Mientras alguno reclama a gritos la prohibición del velo islámico en Francia para luchar contra el terrorismo, no sabemos si reír o llorar ante esa intención ridícula y el evidente intento de manipulación.
Es obvio que el autor del crimen abominable de Niza estaba poseído por una violencia sorda. Alimentada de fracasos y frustraciones el asesino del Paseo de los Ingleses la desencadenó de repente perpetrando un acto horrible, una carnicería masiva.
¿Por qué? En el fondo nadie lo sabe con exactitud.
Se pueden glosar sin fin sus motivaciones, recurrir a los expertos más sabios, movilizar todos los recursos de la psicología y la sociología, pero el objeto de estudio ha desaparecido con el acto que lo hizo nacer.
El haz de sus justificaciones se volatilizó con él y eliminó para siempre cualquier explicación exhaustiva.
Queramos o no el engranaje que condujo a la tragedia del 14 de julio corre el riesgo de permanecer rodeado de misterio.
Sin embargo eso no significa que no haya nada que comprender.
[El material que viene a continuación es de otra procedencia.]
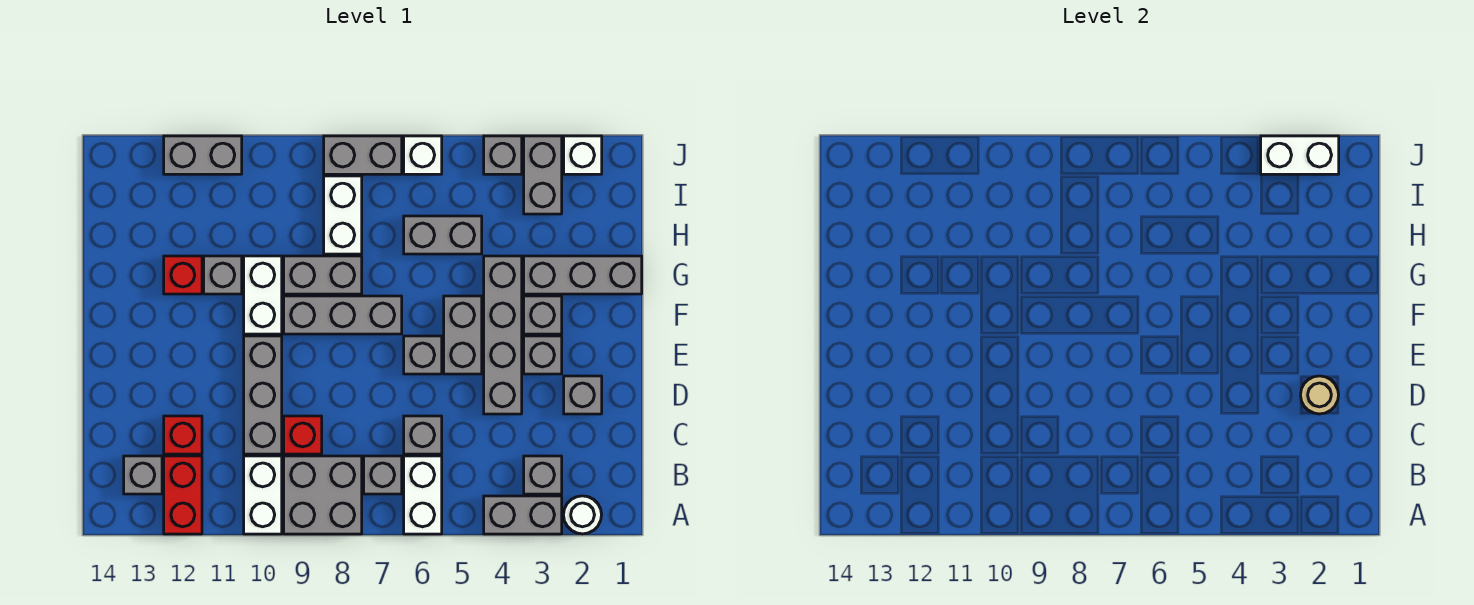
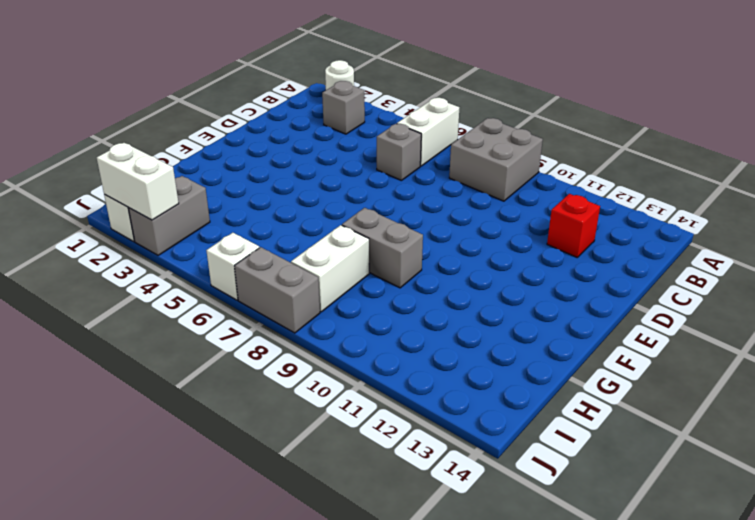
none -> grey brick A3:A4 level 1
none -> white brick A10:B10 level 1
none -> red brick A12:B12 level 1
none -> grey brick B7 level 1

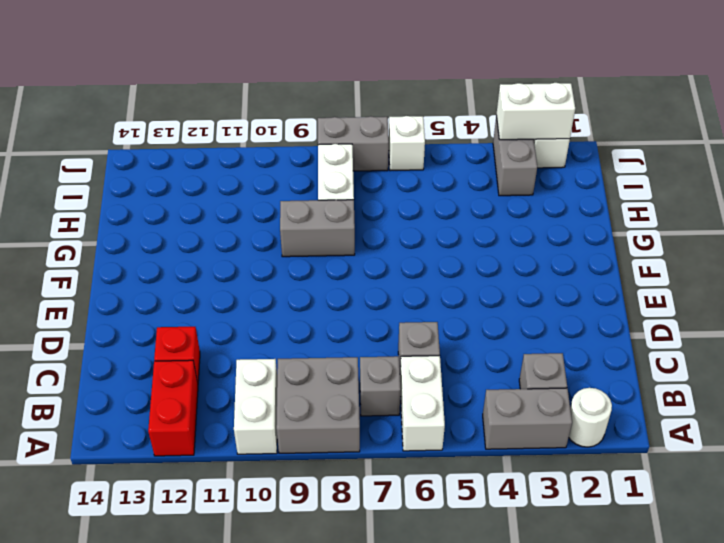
none -> grey brick B13 level 1
none -> red brick C9 level 1
none -> grey brick C10:E10 level 1
none -> grey brick D2 level 1

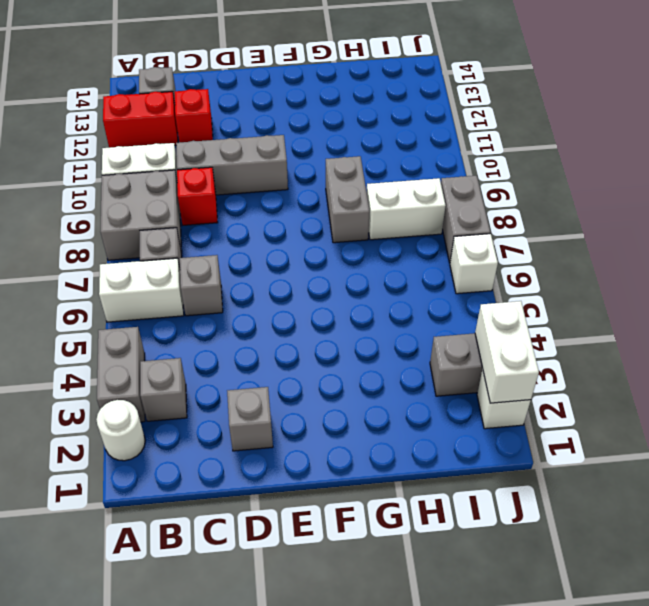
none -> grey brick D4:G4 level 1
none -> grey brick E3 level 1
none -> grey brick E5:F5 level 1
none -> grey brick E6 level 1

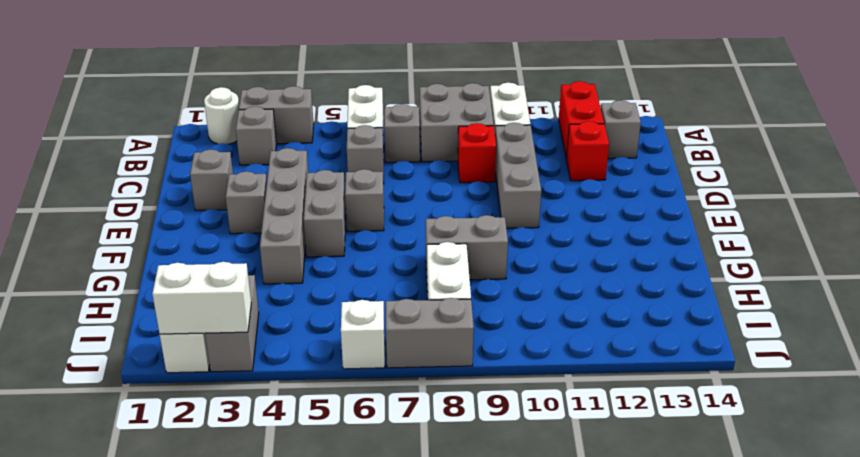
none -> grey brick F3 level 1
none -> grey brick F7:F9 level 1
none -> white brick F10:G10 level 1
none -> grey brick G1:G3 level 1

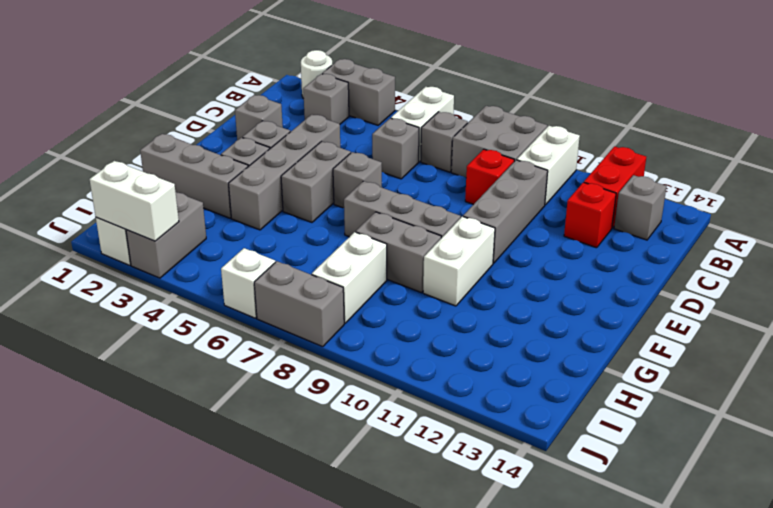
none -> grey brick G11 level 1
none -> red brick G12 level 1
none -> grey brick H5:H6 level 1
none -> grey brick J4 level 1

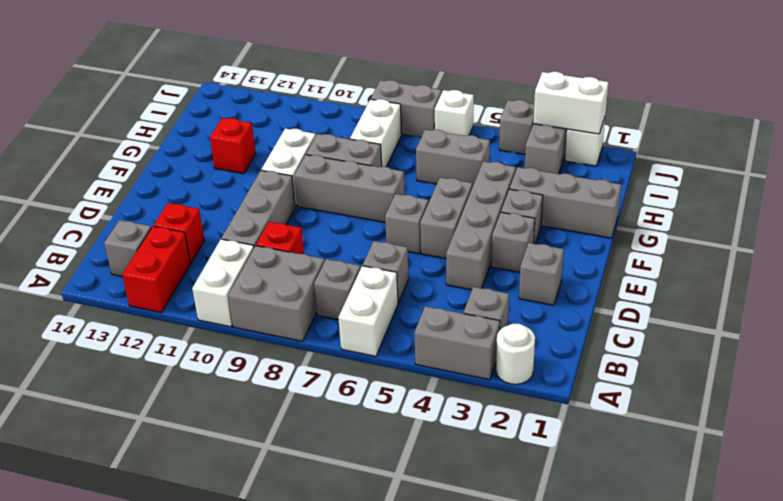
none -> grey brick G11 level 1
none -> grey brick J11:J12 level 1
none -> tan round brick D2 level 2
Se ha señalado, con razón, la falta de motivación política explícita del asesino.
Pero no todos los terroristas dejan para la posteridad un testamento político destinado a justificar sus crímenes.
En este caso la ausencia de discurso puede permitir cualquier discurso. Y además hay que admitir que la lectura apolítica de la acción criminal del 14 de julio está seriamente rebatida por una reivindicación a posteriori.
La justificación del acto por la organización terrorista transforma el propio acto a espaldas del autor, disipa la ambigüedad inicial.
La reivindicación, formulada por el Dáesh, sería muy oportuna, ¿pero quién puede demostrarlo? Y si se presenta una prueba, ¿qué se podría deducir?
Añadida al modus operandi utilizado (el camión asesino), la reivindicación del atentado por parte de la organización terrorista, sin excluirla totalmente, parece invalidar la hipótesis de un acto aislado, desnudo de toda significación política y cometido bajo el efecto de un ataque de locura.
Sí, un atentado ha sido perpetrado por un individuo decidido a matar ciegamente y ese crimen ha sido reivindicado por una organización terrorista internacional que no deja de invitar a sus afiliados a cometer esos crímenes.
Con partidarios diseminados por todas partes, en realidad el Dáesh no tiene ninguna necesidad de organizar previamente los atentados, ya que le basta con atribuirse la paternidad después.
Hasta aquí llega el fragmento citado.